Medieval origins of Halloween


Medieval Spirituality was replete with thoughts of death and the afterlife. Death was all around the average person during the Middle Ages. Life expectancy for males born 1276-1300 was 31.3 years. Females had a 50% higher chance of dying due to childbirth.

Prayer books were often illustrated with scenes whose purpose was to remind the reader of the necessity to amend one's life while there was still time. For example, in the margins of hand drawn illustrations in the Book of the Hours from Belgium, is the Latin inscription, "Memento mori" or "Remember death." The margins were sometimes decorated with skulls and stories of the dead coming back to give the living their own personal reality check from the afterlife.

Illustrations called the "Dance Macabre" were painted on the walls of cemeteries.
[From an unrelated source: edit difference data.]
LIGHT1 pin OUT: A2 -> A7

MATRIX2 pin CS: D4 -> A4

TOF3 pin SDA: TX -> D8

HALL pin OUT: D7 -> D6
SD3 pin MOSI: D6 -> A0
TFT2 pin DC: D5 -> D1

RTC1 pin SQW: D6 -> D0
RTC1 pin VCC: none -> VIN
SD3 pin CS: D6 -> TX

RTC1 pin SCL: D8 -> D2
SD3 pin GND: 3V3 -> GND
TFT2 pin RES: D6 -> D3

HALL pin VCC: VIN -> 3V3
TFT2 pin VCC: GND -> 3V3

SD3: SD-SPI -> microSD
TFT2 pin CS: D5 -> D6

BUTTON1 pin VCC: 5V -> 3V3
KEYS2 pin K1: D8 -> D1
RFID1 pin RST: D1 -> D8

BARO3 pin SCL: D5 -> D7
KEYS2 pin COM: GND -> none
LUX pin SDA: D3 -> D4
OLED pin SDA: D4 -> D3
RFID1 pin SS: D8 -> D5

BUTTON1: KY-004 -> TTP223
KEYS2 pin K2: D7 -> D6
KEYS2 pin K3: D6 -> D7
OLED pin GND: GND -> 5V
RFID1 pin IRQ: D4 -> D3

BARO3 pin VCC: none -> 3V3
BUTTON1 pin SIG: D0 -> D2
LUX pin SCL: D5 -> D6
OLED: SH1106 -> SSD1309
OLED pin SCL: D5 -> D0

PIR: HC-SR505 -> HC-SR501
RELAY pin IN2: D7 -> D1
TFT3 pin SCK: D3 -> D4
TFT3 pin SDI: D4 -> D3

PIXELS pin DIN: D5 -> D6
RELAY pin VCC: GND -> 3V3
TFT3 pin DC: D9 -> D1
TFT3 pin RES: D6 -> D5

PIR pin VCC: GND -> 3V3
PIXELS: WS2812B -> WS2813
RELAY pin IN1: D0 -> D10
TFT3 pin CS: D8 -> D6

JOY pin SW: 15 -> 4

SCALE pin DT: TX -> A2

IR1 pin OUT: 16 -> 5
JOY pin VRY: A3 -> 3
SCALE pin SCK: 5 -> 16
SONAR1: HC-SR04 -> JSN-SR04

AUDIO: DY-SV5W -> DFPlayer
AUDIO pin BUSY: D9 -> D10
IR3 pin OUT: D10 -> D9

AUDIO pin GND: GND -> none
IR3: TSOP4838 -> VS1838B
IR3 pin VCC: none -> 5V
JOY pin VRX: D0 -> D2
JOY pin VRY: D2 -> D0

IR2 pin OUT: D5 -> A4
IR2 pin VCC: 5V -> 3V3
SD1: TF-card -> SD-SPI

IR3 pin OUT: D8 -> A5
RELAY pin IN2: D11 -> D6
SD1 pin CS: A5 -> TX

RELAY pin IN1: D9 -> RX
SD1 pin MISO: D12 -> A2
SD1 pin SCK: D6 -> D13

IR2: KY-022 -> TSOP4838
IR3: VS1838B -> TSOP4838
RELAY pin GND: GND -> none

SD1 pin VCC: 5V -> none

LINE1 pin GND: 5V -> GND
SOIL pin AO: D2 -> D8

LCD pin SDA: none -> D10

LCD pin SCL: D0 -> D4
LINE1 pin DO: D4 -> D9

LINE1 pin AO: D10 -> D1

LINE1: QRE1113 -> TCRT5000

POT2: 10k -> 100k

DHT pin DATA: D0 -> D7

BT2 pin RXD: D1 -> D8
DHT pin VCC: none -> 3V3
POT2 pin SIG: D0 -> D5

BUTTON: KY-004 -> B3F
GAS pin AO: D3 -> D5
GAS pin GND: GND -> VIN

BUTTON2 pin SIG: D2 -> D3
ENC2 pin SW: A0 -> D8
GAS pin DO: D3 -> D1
These "Dances of Death" showed the devil leading a long line of people, including popes, kings, ladies, knights, monks and lepers, into the tomb. According to Our Sunday Visitor newspaper, "Sometimes the dance was presented on All Souls' Day itself as a living tableau with people dressed up in the garb of various stages of life."

The illustration I have here is from Leaves of Gold Gallery. It is called Chanting the Office of the Dead. In it, "A coffin draped with a rich, blue cloth appears inside a church. Pallbearers hold the coffin before a priest who recites the Office of the Dead. In the foliate border, mourners dressed in black hold long, twisted candles."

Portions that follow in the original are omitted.